At 1.60 metres tall, she starves herself down to 48 kilos. This is not unusual in figure skating – but for her body, it feels like permanent calorie deprivation. ‘Every day, just Coke Zero, chewing gum and corn waffles,’ she says. "I was always tired and constantly cold, even in summer.
...
In 2018, she competed in the Junior World Championships and achieved the best Austrian result in 20 years, finishing twelfth. Shortly afterwards, she injured her back. She struggled through training sessions for weeks, but eventually had to take a break – and then competed in both junior and adult competitions, more than a dozen competitions in four months. Shortly before Christmas 2019, she suffered a breakdown. She had a high fever and had to take strong painkillers. ‘My parents had already said that it had to stop,’ says Pesendorfer.
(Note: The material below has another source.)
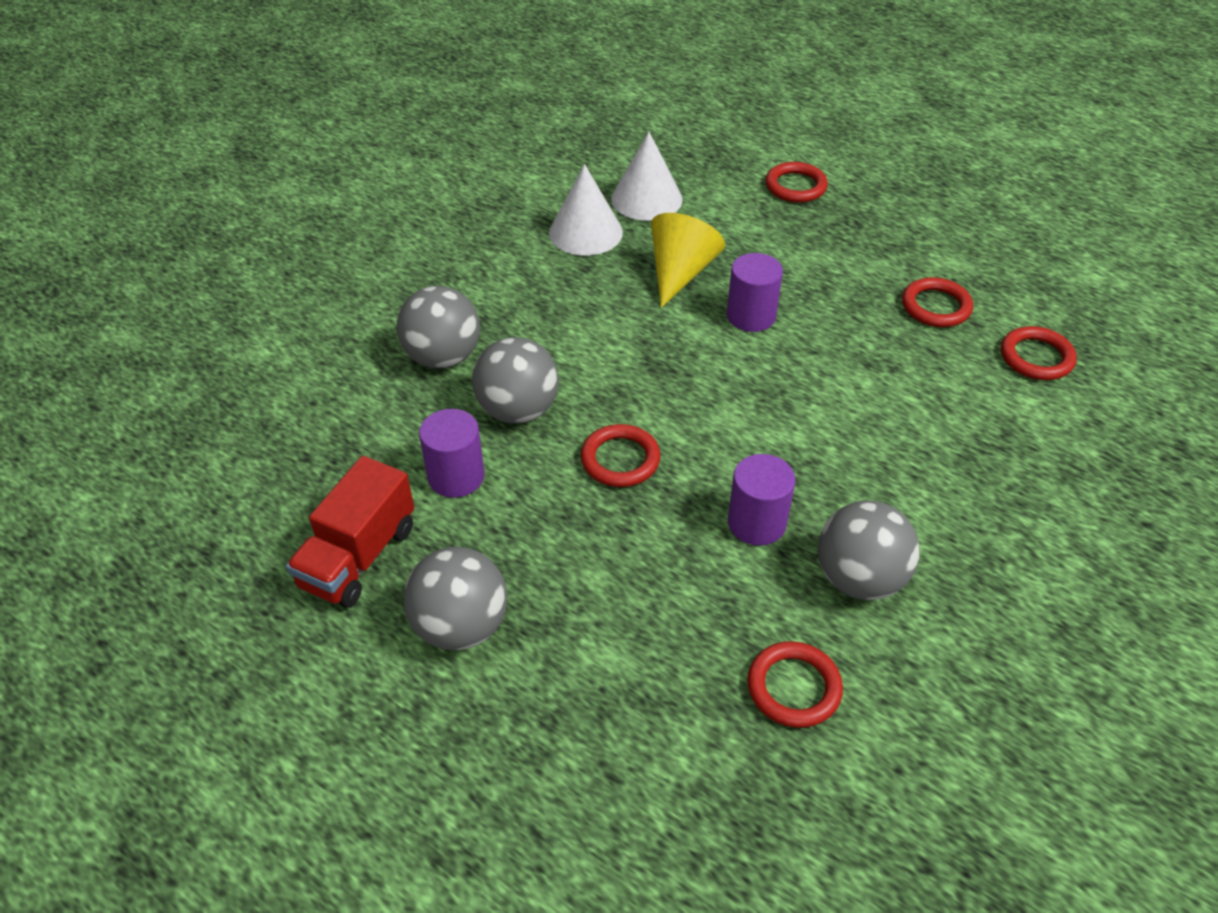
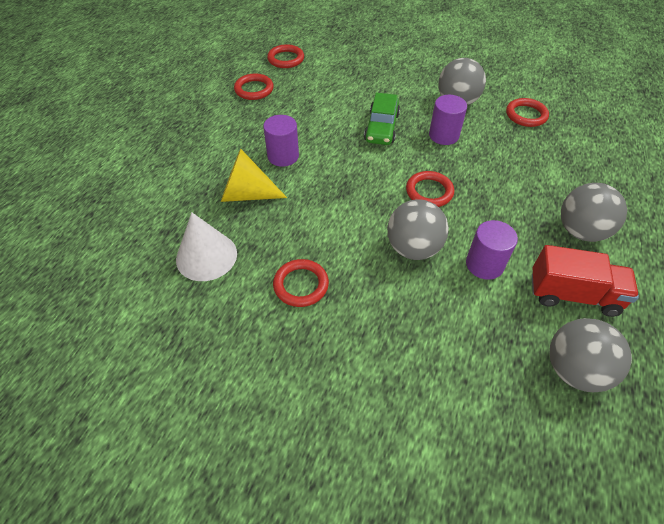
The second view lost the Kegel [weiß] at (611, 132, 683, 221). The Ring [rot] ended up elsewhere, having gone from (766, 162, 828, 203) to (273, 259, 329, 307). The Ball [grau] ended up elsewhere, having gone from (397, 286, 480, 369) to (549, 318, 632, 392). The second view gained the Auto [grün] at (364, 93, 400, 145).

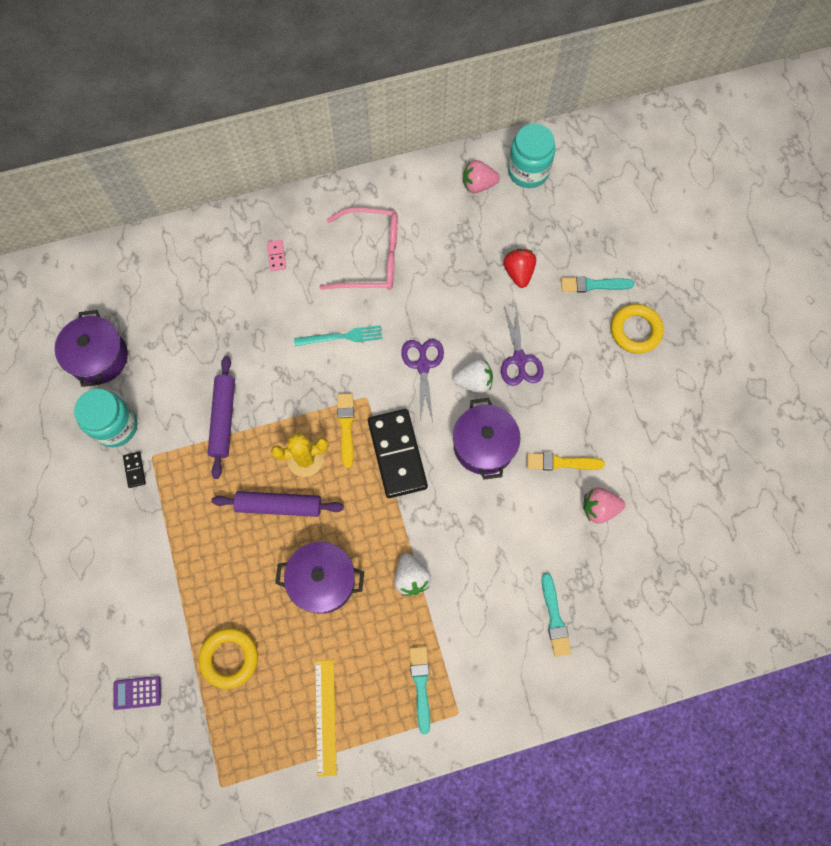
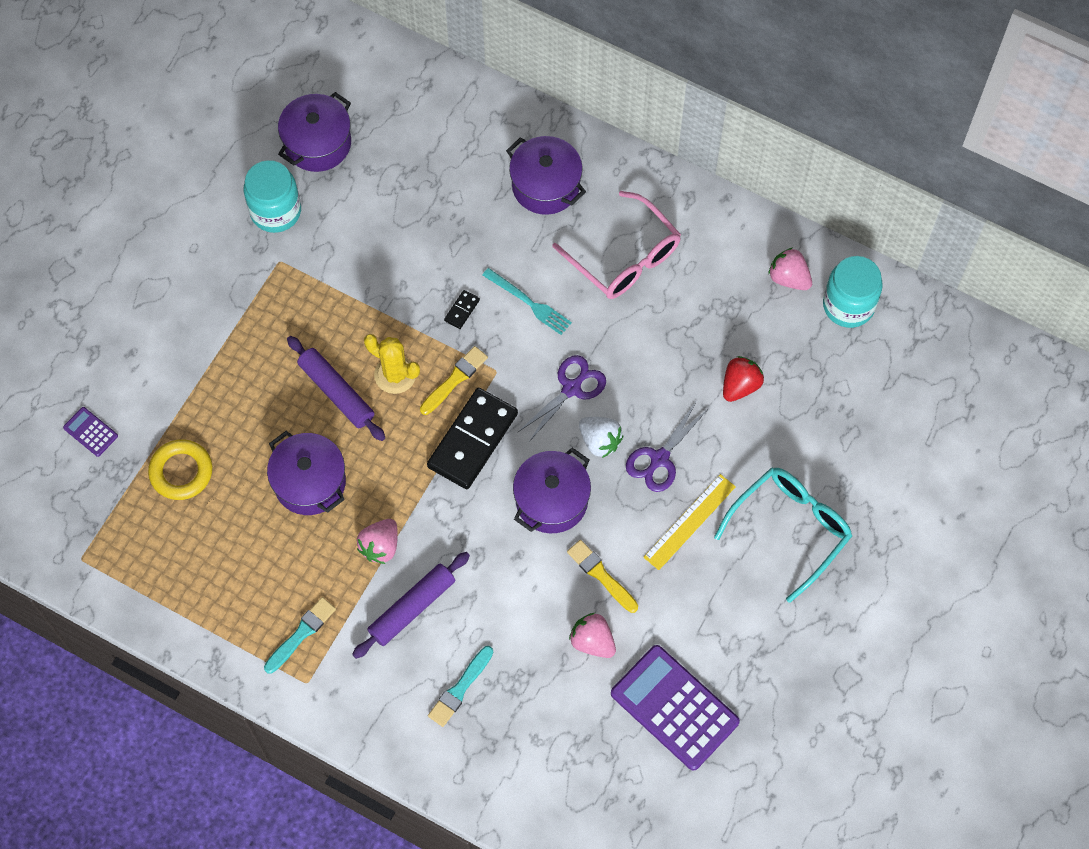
Where the Dominostein [rosa] stood at (267, 240, 286, 271), the Kochtopf [lila] came to stand at (506, 136, 586, 215). The second view lost the Pinsel [türkis] at (561, 276, 635, 293). Where the Ring [gelb] stood at (611, 304, 664, 353), the Brille [türkis] came to stand at (714, 467, 852, 603). The Nudelholz [lila] ended up elsewhere, having gone from (208, 356, 235, 479) to (352, 552, 470, 659). The Dominostein [schwarz] ended up elsewhere, having gone from (123, 452, 146, 488) to (444, 290, 480, 329). What was the Erdbeere [weiß] at (394, 553, 431, 596) turned into the Erdbeere [rosa] at (357, 519, 398, 564). The Lineal [gelb] ended up elsewhere, having gone from (315, 660, 337, 777) to (644, 474, 736, 570). The second view gained the Taschenrechner [lila] at (611, 645, 740, 771).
While she was still lying in bed with chills, the answer came: the association wanted to know if she would be competing in the Junior World Championships in a few weeks. Pesendorfer pulls herself together, the adrenaline washing away her doubts. She finishes 15th – a top result.
...
But just a few months later, her career is suddenly threatened with an end. Doctors diagnose a double slipped disc, saying she narrowly escaped paraplegia.
...
‘It was hell,’ says Pesendorfer. ‘But as desperate as I was, I knew one thing: I wanted to get back on the ice.’ Four screws have stabilised her spine ever since. Months of rehabilitation followed, learning to walk again, painful physiotherapy, the first wobbly steps on thin ice. Her mother took care leave, her grandparents helped out.
...
In December 2021, she became Austrian national champion. The scene celebrated her comeback, the ‘new Steffi’. In reality, she was at the end of her tether. Emaciated, she withdrew, stopped washing her hair and hardly saw her friends anymore. ‘I just lay in bed,’ she says.
...
A therapist diagnosed depression and prescribed medication. Only now does she confide in her parents and speak to her club in Linz and the association for the first time. There, however, mental health problems are still considered by some to be an excuse for unsuccessful athletes. Something that can be trained away. Pesendorfer says these were gruelling, painful conversations.
...
In 2022, she moves to Oberstdorf in Bavaria and joins a training group. But she takes her expectations with her, and on top of that there are higher costs for ice time, the coach and living expenses. She finally loses her balance and suffers a severe panic attack in her accommodation. ‘I wanted to kill myself,’ she says. Her training partners find her and call the emergency services. A few days later, she sits in a video call with several officials in the psychiatric ward. When asked if she is ill, she replies laconically: ‘No, I'm just in the closed ward.’
...
‘I was practically still a child when I started professional sport. No one forced me to continue. But at a professional level, I was given far too little protection.’
...
The discussions she had, and ultimately her breakdown in 2022, were at least one trigger for finally addressing the mental health of female athletes, says Pesendorfer. The association has since responded by hiring a specialist psychologist and setting up contact points.
...
She qualified for the 2025 European Championships. Shortly afterwards, a fatigue fracture in her foot forces her to take another break. But this time she does not have surgery, letting her last chance to qualify for the Olympics slip away. She is giving herself time. For the first time.